医学教育研究者・総合診療医のブログ

医学教育、総合診療について気ままに綴ります。

Impostorism and anxiety contribute to burnout among resident physicians (Med Teach 2022)

Liu RQ, Davidson J, Van Hooren TA, Van Koughnett JAM, Jones S, Ott MC. Impostorism and anxiety contribute to burnout among resident physicians.
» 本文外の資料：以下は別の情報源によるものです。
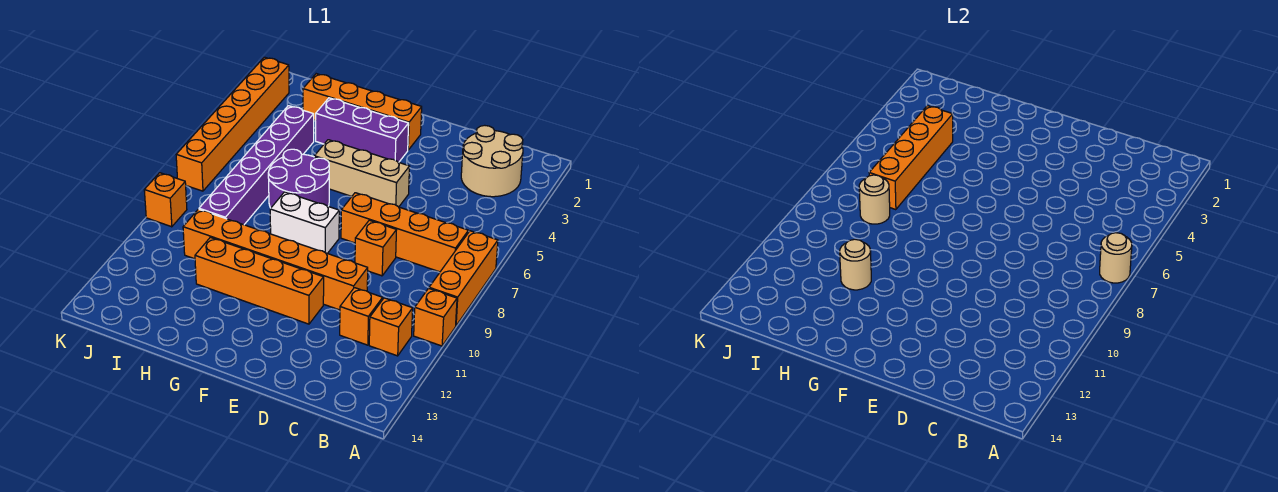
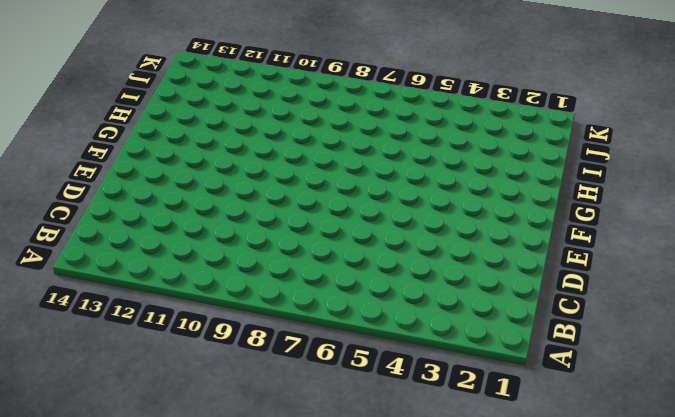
none -> orange brick A7:A9 level 1
none -> orange brick A10 level 1
none -> tan round brick B2:C3 level 1

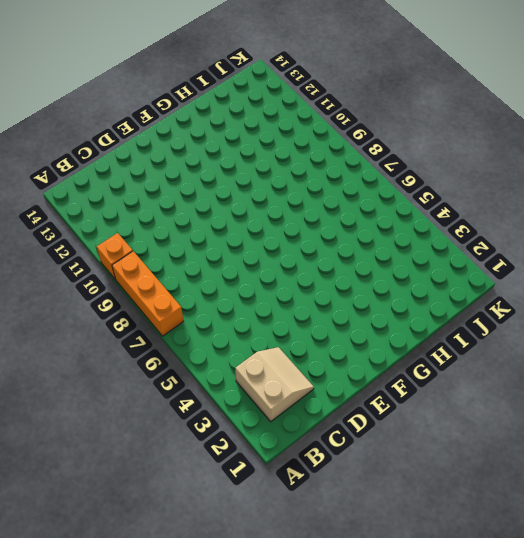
tan slope B2:C3 level 1 top B -> tan round brick B2:C3 level 1
none -> orange brick B7:E7 level 1
none -> orange brick B11 level 1
none -> orange brick C11 level 1

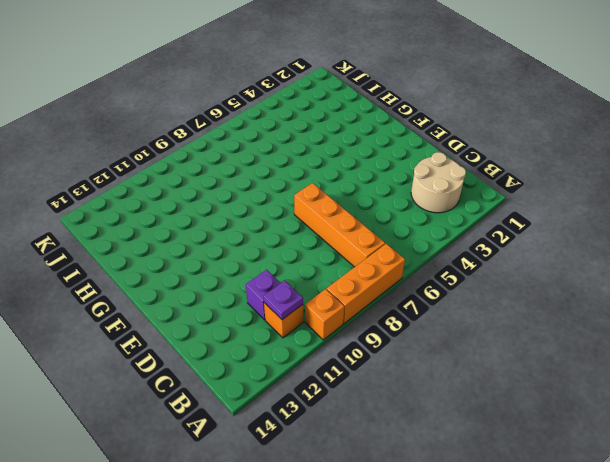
purple plate B11 level 2 -> none
purple brick C11 level 1 -> orange brick C11 level 1
none -> orange brick D8 level 1
none -> orange brick D10:I10 level 1
none -> tan brick E5:G5 level 1

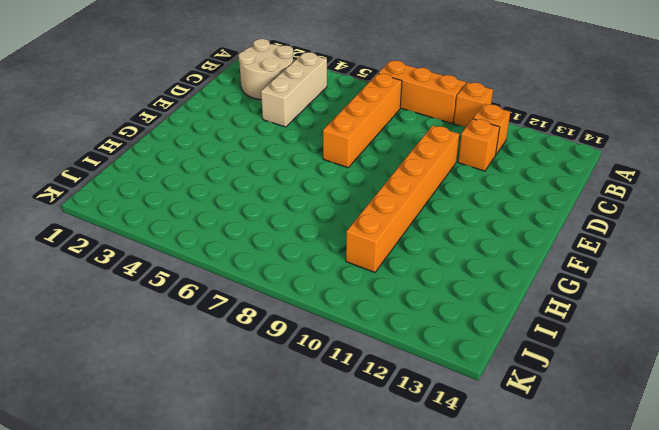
tan brick B4:D4 level 1 -> tan brick E5:G5 level 1
none -> orange brick D8 level 1
none -> orange brick E11:H11 level 1
none -> orange brick F2:I2 level 1

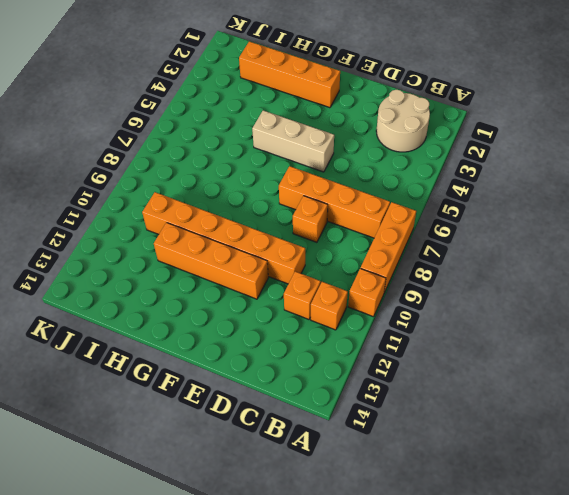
none -> purple brick F3:H3 level 1
none -> white brick F8:G8 level 1
none -> purple round brick G6:H7 level 1

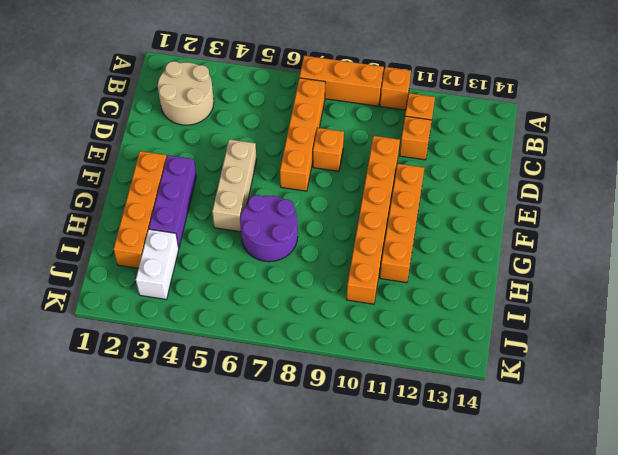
white brick I3:J3 level 1 -> white brick F8:G8 level 1
none -> purple brick I4:I9 level 1
none -> orange brick K2:K7 level 1
none -> orange brick K9 level 1

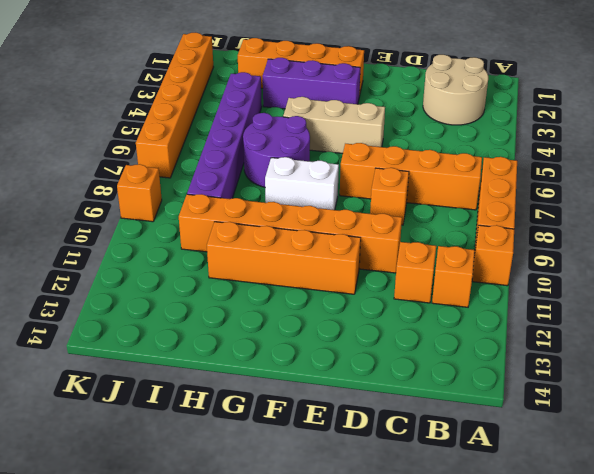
none -> tan round brick A7 level 2
none -> tan round brick H11 level 2
none -> orange brick I4:I7 level 2

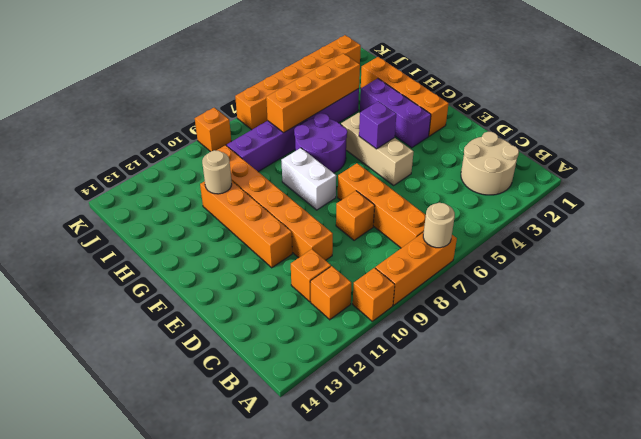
purple brick F5 level 2 -> none
none -> tan round brick I8 level 2

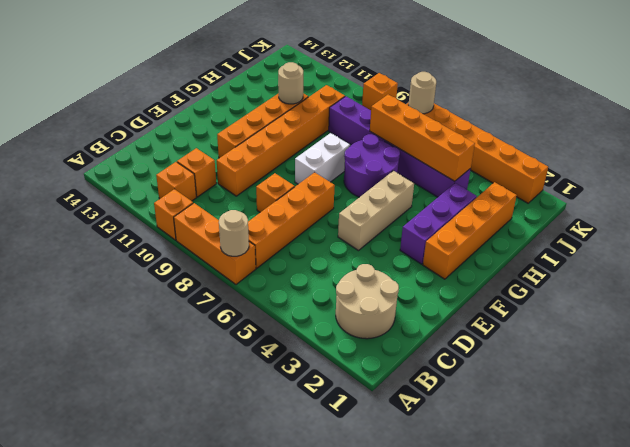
tan round brick K7 level 2 -> tan round brick I8 level 2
Med Teach. 2022 Feb 1:1-7. Epub ahead of print.

背景:医師のバーンアウトは、ここ10年で最重要視されるようになった問題である。バーンアウトには多くの要因があるが、impostorismと自信喪失の影響はほとんど無視されてきた。我々は、卒後医学学習者を対象に、不安とimpostorismがバーンアウトとどのような関係にあるのかを調査した。

方法:4つの多様な研修プログラムに参加する卒後学習者を対称とした。家庭医療(FM)、小児(PM)、麻酔(AN)、一般外科(GS)の4つの多様な研修プログラムにおいて、impostorism(IP)、不安、バーンアウトの発生率を明らかにするために調査を実施した。IP、不安、バーンアウトは、それぞれClance Impostor Phenomenon Scale(CIPS)、Maslach Burnout Inventory-Human Service Survey(MBI-HSS)、General Anxiety Disorder-7(GAD-7)質問票を使用して評価された。バーンアウトは、3つの領域すべてでバーンアウト基準を満たすものと定義された。IP、不安、バーンアウトの関係を調査した。

結果:269名のレジデントが調査に回答した(回答率18.8%)。回答者は専門分野間で均等に分布していた(FM = 24.9%,PM = 33.1%,AN = 20.4%,GS = 21.6%)。IPは全体の62.7%で確認された。CIPSの平均点は66.4点(SD=14.4)であり、「頻繁にimpostorismを感じる」ことに相当した。女性の学習者は、IPのリスクが高かった(RR = 1.27, 95% CI: 1.03-1.57)。3つの下位尺度すべてでバーンアウト基準を満たすと定義されるバーンアウトは、回答者の23.3%で検出された。バーンアウトは専門分野間で有意差がみられた(p = 0.02)。GSのレジデントは、PMおよびANレジデント(それぞれ26.7%、10.0%、p = 0.02)よりもバーンアウトを経験する傾向が強かった(31.7%)。IPは、不安(RR = 3.64, 95% CI:1.96-6.76)およびバーンアウト(RR = 1.82, 95% CI:1.07-3.08)両方の独立した危険因子であった。

結論:impostorismは専門に関係なくレジデント学習者がよく経験するものであり、学習者の不安やバーンアウトの一因となる。監督者およびプログラムディレクターは、IPの蔓延とバーンアウトへの影響を認識する必要がある。IPを軽減するための取り組みは、レジデントのwellnessを改善し、卒後学習者におけるバーンアウトを減少させる可能性がある。